#1 Beauty and the Beast
Chise Hatori has magical powers. Since childhood she has been able to see monsters invisible to everyday people, yet in time this caused her to be ostracized by society and abandoned by her parents. She has lived life lonely and in fear, and eventually decided that she would end it. However, her suicide was interrupted by a curious man who offered to let somebody else have her life instead.
Due to her magical powers, Chise agreed to be sold off at a secret auction where mages and alchemists gather to purchase wares. At this auction, the English magus Elias Ainsworth approached the podium and put down an enormous sum of money to buy her on the spot. He’d take Chise home with him and make her his apprentice… and bride.
The love between a woman and a monster is a classic story and this particular couple is an enchanting one. Elias is a creature that doesn’t entirely understand human emotion, but is trying to improve and does genuinely feel different when he is around Chise, even if he can’t quite identify the sensation. Chise, meanwhile, is endlessly thankful for having a home after a lifetime of neglect, but she is fearful of losing it all if she ever upset Elias or he’d grow bored of her. Their relationship is an unbalanced one and a lot of the story deals with the two finding ways to grow closer together and better understand their partners, while also overcoming their own, deeply-ingrained shortcomings.
Chise has to rediscover her self-worth and learn to see Elias as more than just the person who saved her and who she is dependent on. Elias, meanwhile, has to find his inner humanity, give voice to his mysterious feelings, and open up to a human girl he doesn’t quite understand.
#2 Amazing fantasy world
Ancient Magus’ Bride is a damn beautiful anime. Set mostly in old-timey London and the surrounding countryside, it’s made exceedingly clear that the team at Wit Studio was determined to take viewers into Chise’s world.
The team actually went to England to take in the atmosphere and study how Chise’s world should look. In interviews, director Norihiro Naganuma even remarked how his team paid attention to how the skies of England look and what the weather is like. This dedication has truly paid off, as Ancient Magus’ Bride is a show full of eye-candy and animation that is consistently impressive.
The various creatures are another nice touch. While some of the “evil” monsters look a tad generic, the show does a solid job of populating its scenes with interesting fantasy critters and fae creatures. The most famous of which being the Wooly Bugs, which get an entire episode dedicated to shearing them. I don’t know who has the rights to make merchandise for this show, but they need to get some Wooly Bug plushies on the market.
#3 Elias’ design
Not only is the world breathtaking, but I am also very much in love with the design of Elias Ainsworth. This is one of those manga that I just bought based on the cover art alone; one glance at that image of a formally-dressed magus with an animal skull for a head and I was sold. I wanted to know more about him.

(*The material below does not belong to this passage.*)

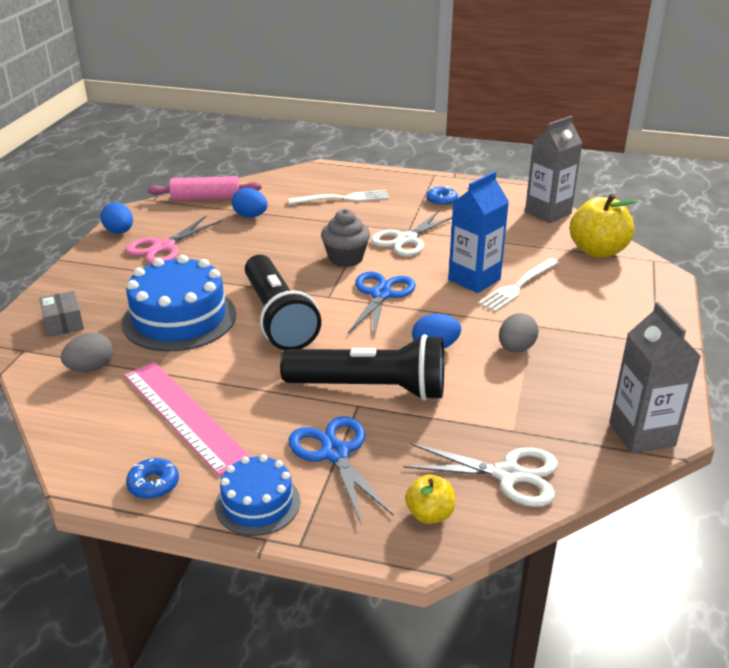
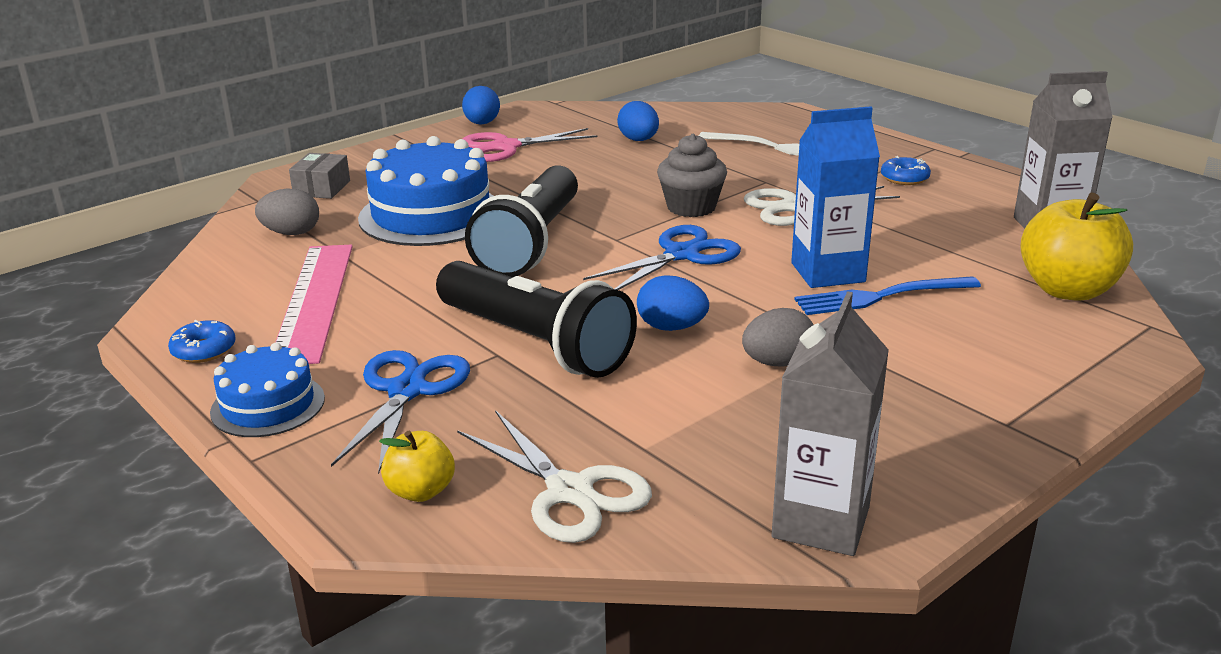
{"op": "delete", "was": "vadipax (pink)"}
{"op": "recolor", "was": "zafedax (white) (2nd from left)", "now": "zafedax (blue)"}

In animation, Elias’ design is just as cool as it was in the manga and I took a liking to the reserved voice given to him by Brian Mathis. It’s very dignified without harming the mystique of the character.
What exactly Elias is remains a question throughout much of the show. He’s neither Human nor Fae, yet discriminated by both. Alchemists, the church, other mages, the fae, everybody keeps him at arm’s length and openly mocks him. Episodes that dig into his past are very interesting and an important part of Chise getting to know just who she is falling in love with.
#4 Road to learning magic
Magic, in the world of Ancient Magus’ Bride, is dying out. Magical creatures have gone into hiding and those who still practice sorcery and alchemy do so under the scrutiny of the church and largely out of sight. In Elias’ words: if Chise learns how to use magic, she may well be part of the final generation of mages.
It’s a thought-provoking setting with many clever details and it’s fascinating to watch Chise learn how to use her powers. She is a Sleigh Beggy, a special type of magus that both generates and absorbs vast quantities of magic. This allows her to start using high-level spells not long after Elias begins tutoring her, yet it also makes her unstable and prone to self-injury. On top of that, Sleigh Beggies die young due to how much magic they exhaust.
Elias’ main ambition throughout the story is to find a way to limit Chise’s ability and extend her life expectancy, but this is frustrated by Chise herself. She knows that she has power and wants to use it to help people when she can. Whether this is selfless and heroic or youthful stupidity is up to the viewer to decide.
The romance between Elias and Chise is the main appeal of the series and, while there is an overarching storyline with a villain that needs to be defeated, I actually find that to be the series’ weakest aspect. Truth be told, Ancient Magus’ Bride is at its best when it focuses on short storylines with semi-recurring characters.
As I mentioned before, Chise is the kind of person that can’t just ignore it when somebody is having a hard time. Elias isn’t as selfless, but owes the church some favors and is often asked to sort out magic-related problems around the world.
The short stories always involve interesting characters, many of which are introduced earlier or stick around and become part of the recurring cast. This allows the show to have impactful, emotional storylines, such as an episode where Chise helps a dying man meet the faerie woman he fell in love with many years earlier, but who he can’t actually see under normal circumstances.